The Muslims spread their empire at lightning speed. Within half a century after Prophet Muhammad Sall-Allahu alayhi wa sallam's death, three continents had come under the Muslim rule and both super powers of the time, the Persian and the Roman, had been defeated. It was their faith, character, and courage that was responsible for this phenomenal achievement.

Prophet Muhammad, Sall-Allahu alayhi wa sallam, had left a great number of trained companions. The Muslims knew they were fighting for the sake of Allah and so they did not plunder the lands that they acquired nor did they treat the citizens of the conquered lands harshly. They were brave, courageous, and not afraid of dying.

They were not greedy people or people seeking worldly pleasures. Rather they were very generous people often leaving themselves with hardly anything while fulfilling the needs of others. The commanders of great armies that conquered the Persian Empire, etc. were not the least bit different from the soldiers in their army regarding their lifestyle. Their lifestyle was simple. Their clothes were just enough to fit them and their foods were scanty. Often they went hungry for many days. If they got food, it would be no more than a piece of bread or dates and some water. Their clothes would have so many patches in them.

In stark contrast to the pomp and show of both the Persian and the Roman empires, the Caliphs' lifestyles were no different from the citizens. Often when a dignitary from a different empire would come to meet the Caliph, he would have a hard time recognizing the Caliph because he was the same as a normal citizen. The Caliphs kept no guards and did not feel a bit insulted in washing their own clothes and mending their own shoes or doing work for others such as milking the neighbor's goats, etc.

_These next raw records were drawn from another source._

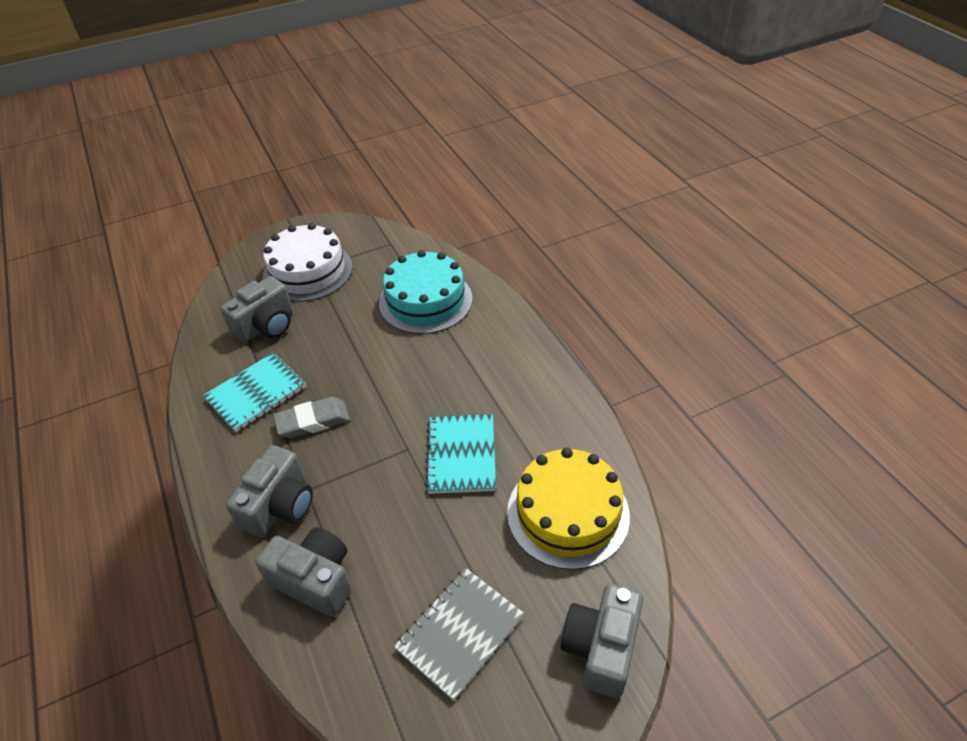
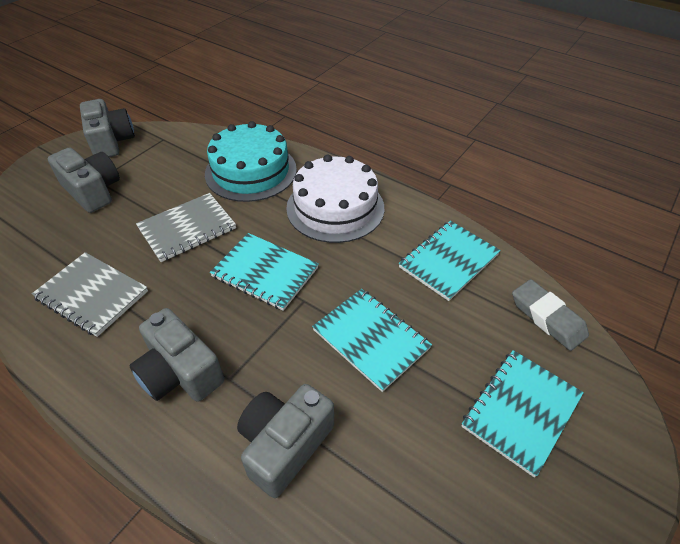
grey notebook: 1 -> 2
turquoise notebook: 2 -> 4
yellow cake: 1 -> 0

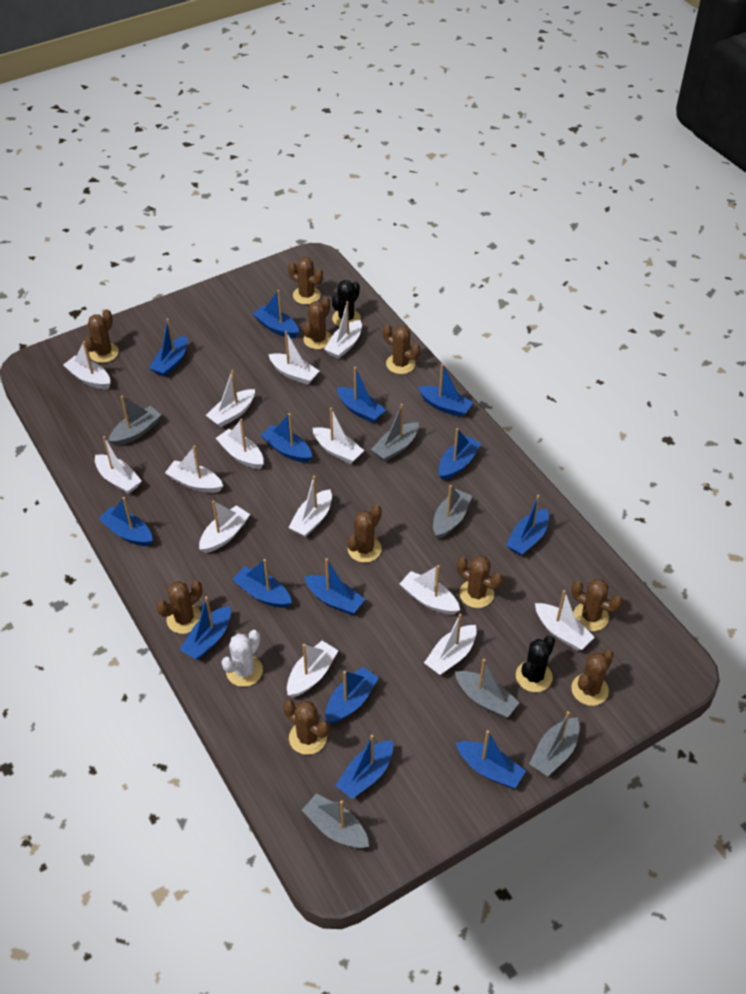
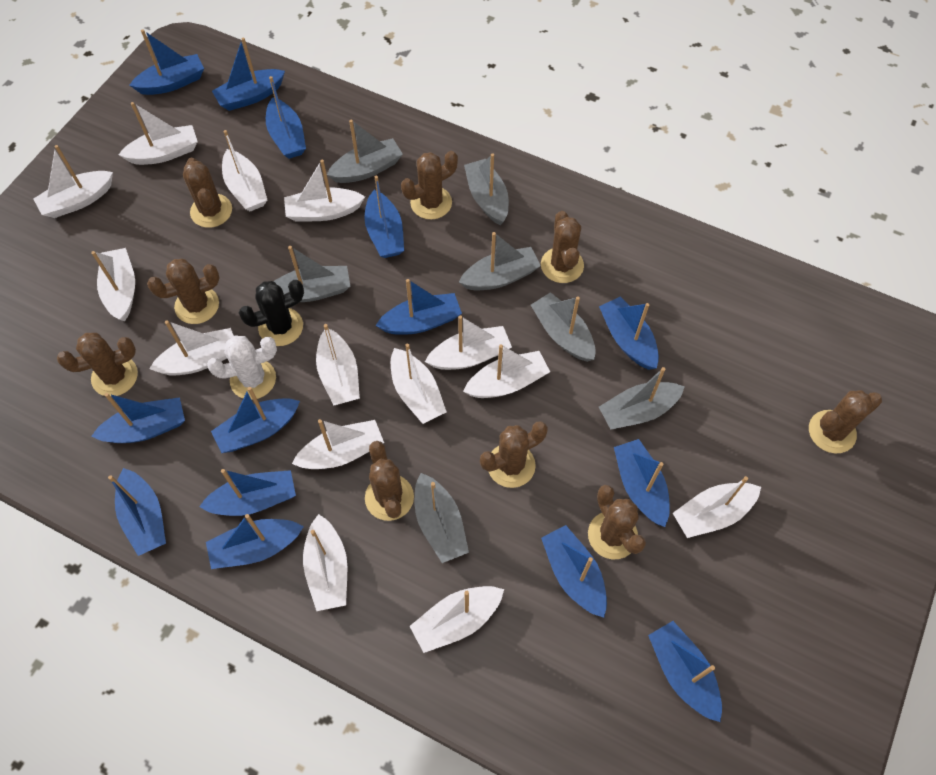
black cactus: 2 -> 1
brown cactus: 10 -> 9
grey boat: 6 -> 7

They were very kind to the people of the lands they conquered. They never destroyed any temple or church after conquering the place where the temple or church was. They were very just. They only resorted to war if it was inevitable. Often they would sign treaties assuring the subjects of total safety. Only the subjects would have to pay a small amount of tax called Jizyah for the protection they were getting from the Muslims. At the same time, they were exempted from paying Zakat and participating in military campaigns.

The Muslims' character impressed many and many became Muslims after observing their character. No person became a Muslim under compulsion. The people became Muslims totally because they wanted to.